SEMAKIN banyak anak muda Indonesia yang go international. Yang terbaru adalah Bagus Nugroho yang terpilih sebagai salah seorang peneliti untuk program misi Lembaga Penelitian Antariksa Jepang (JAXA) menuju planet Mars. Namun, keahliannya belum bisa dimanfaatkan di tanah air sendiri. 

--------------- Trimujoko Bayuaji, Jakarta -------------- 

INFORMASI adanya mahasiswa Indonesia yang terpilih sebagai peneliti intern di JAXA muncul di salah satu situs berita Australia. Saat Aing mengirimkan draf wawancara via e-mail, Bagus Nugroho, anak muda yang masih berkuliah S-3 di Melbourne University Australia itu, tengah berada di Jepang. Dia sedang menjalankan tugasnya sebagai salah seorang peneliti JAXA untuk ekspedisi planet Mars. 

"Saya merasa beruntung bisa terlibat di proyek ini. Karena saya apply (melamar, Red) di hari terakhir batas pengumpulan aplikasi," ujar Bagus menjawab pertanyaan Aing awal pekan lalu. 

Keterlibatan Bagus dalam proyek itu terjadi secara tidak sengaja. Sebab, awalnya dia hanya iseng membuka web JAXA saat sedang memikirkan tesis yang di-submit pada Agustus nanti. 

"Di web JAXA itulah saya membaca bahwa mereka sedang membuka lamaran bagi peneliti untuk ekspedisi planet Mars," ungkapnya. 

Sekitar tiga bulan setelah Bagus mengirimkan aplikasi, JAXA membalas dengan sejumlah pertanyaan.
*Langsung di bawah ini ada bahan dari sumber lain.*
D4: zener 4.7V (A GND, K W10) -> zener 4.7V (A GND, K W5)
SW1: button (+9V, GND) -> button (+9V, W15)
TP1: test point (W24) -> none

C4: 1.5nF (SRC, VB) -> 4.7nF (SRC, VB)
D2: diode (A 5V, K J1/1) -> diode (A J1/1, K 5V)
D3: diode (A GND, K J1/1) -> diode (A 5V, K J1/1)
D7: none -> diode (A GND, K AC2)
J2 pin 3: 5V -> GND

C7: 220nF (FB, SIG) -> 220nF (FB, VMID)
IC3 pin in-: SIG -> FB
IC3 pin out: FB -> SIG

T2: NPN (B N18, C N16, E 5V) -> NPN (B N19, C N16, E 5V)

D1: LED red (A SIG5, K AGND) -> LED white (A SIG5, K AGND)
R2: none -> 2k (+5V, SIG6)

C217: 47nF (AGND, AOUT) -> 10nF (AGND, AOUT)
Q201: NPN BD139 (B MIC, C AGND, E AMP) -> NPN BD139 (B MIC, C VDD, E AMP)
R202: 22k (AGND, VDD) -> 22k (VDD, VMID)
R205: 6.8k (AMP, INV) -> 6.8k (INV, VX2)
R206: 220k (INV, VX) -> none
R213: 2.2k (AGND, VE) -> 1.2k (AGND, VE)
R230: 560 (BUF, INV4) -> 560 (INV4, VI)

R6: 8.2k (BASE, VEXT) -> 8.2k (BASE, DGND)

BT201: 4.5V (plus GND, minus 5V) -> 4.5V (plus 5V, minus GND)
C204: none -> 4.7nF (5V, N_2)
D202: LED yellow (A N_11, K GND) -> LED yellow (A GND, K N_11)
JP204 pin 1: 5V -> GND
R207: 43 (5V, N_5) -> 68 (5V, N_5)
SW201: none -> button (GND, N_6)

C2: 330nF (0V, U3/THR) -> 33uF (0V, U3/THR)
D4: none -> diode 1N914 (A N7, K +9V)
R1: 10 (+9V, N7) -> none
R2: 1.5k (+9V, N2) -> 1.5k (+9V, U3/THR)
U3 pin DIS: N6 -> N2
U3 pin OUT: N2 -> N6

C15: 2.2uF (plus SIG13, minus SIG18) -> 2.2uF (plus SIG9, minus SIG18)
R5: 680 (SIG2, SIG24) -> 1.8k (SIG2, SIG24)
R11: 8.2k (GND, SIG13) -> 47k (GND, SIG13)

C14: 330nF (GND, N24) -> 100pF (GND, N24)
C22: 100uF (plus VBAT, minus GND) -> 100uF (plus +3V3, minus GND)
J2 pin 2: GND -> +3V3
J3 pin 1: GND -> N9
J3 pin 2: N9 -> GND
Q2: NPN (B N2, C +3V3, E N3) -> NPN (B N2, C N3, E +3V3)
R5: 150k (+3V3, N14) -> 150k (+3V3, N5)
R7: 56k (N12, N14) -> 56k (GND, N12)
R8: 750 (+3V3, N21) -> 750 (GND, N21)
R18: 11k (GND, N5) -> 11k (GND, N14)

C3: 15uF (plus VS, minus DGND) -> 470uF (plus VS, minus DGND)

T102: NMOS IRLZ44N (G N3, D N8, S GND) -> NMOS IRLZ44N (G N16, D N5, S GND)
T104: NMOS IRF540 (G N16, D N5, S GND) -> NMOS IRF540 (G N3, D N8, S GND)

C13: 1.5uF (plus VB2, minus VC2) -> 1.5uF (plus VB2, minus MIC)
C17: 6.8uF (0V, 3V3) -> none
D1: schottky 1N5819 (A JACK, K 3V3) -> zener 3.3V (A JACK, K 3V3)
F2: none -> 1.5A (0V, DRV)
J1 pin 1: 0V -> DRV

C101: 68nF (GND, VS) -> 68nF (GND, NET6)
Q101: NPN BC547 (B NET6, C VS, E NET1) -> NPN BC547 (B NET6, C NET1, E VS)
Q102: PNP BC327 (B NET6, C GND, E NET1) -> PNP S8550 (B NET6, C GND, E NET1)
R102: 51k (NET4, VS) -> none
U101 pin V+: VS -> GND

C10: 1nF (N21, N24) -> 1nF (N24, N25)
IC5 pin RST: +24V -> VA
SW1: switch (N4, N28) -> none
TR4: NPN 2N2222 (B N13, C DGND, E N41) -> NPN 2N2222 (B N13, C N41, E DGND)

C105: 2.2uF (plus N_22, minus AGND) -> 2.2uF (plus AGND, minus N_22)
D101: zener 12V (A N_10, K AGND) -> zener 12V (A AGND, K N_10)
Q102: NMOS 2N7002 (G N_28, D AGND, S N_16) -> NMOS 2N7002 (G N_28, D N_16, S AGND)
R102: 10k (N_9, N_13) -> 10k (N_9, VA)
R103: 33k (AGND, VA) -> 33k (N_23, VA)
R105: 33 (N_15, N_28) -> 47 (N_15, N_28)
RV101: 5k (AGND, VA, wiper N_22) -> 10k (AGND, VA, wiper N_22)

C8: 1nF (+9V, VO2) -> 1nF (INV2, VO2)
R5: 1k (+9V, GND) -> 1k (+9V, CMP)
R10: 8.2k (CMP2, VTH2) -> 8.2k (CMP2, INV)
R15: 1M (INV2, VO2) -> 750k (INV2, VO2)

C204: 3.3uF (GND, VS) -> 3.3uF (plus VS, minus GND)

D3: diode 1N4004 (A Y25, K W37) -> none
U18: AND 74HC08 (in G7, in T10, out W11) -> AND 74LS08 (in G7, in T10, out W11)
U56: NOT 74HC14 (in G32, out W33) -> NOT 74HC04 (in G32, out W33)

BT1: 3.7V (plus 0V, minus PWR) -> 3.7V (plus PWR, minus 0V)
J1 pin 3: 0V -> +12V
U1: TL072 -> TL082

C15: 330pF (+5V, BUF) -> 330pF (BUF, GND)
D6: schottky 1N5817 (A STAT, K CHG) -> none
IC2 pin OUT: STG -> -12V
Mereka ingin mengetahui sosok Bagus secara lebih detail. Sebulan kemudian JAXA memberi tahu bahwa Bagus diterima sebagai peneliti intern selama satu bulan di Jepang. 

"Saingan saya waktu itu ada puluhan dari berbagai institusi dunia. Tapi, JAXA hanya menerima dua orang. Selain saya, ada mahasiswa dari salah satu universitas elite di Prancis," ujar calon doktor bidang mekanika fluida tersebut. 

"Misi Jepang ke Mars pada 2020", jelas Bagus, "adalah misi mahapenting. JAXA berencana mengirimkan robot atau probe untuk meneliti planet itu. Mereka ingin mengetahui tanda-tanda kehidupan di sana. Eksperimen yang saya kerjakan adalah menyelidiki parasut supersonik mereka yang akan digunakan pada misi ke Mars," terang pria 31 tahun tersebut. 

"Parasut itu, jelas Bagus, harus dapat menahan robot pada saat memasuki atmosfer Mars. Robot akan masuk di atmosfer Mars dengan kecepatan sangat tinggi dan parasut akan membantu mendaratkannya dengan aman di permukaan Mars," papar ketua Perhimpunan Pelajar Indonesia Australia 2012-2013 itu. 

Bagus sudah sekitar satu minggu berada di JAXA saat wawancara tersebut dilakukan. Dia menyatakan, banyak eksperimen yang sudah dilakukan. Fokus tugasnya ada pada pekerjaan menggunakan wind tunnel atau terowongan angin serta berbagai model parasut yang dikembangkan. Dia dibimbing ilmuwan Jepang, salah satunya guru besar Universitas Tokyo. Tugas Bagus menganalisis data setiap eksperimen. 

"Kurang lebih ada 60 eksperimen yang saya kerjakan selama di Jepang," kata dia. 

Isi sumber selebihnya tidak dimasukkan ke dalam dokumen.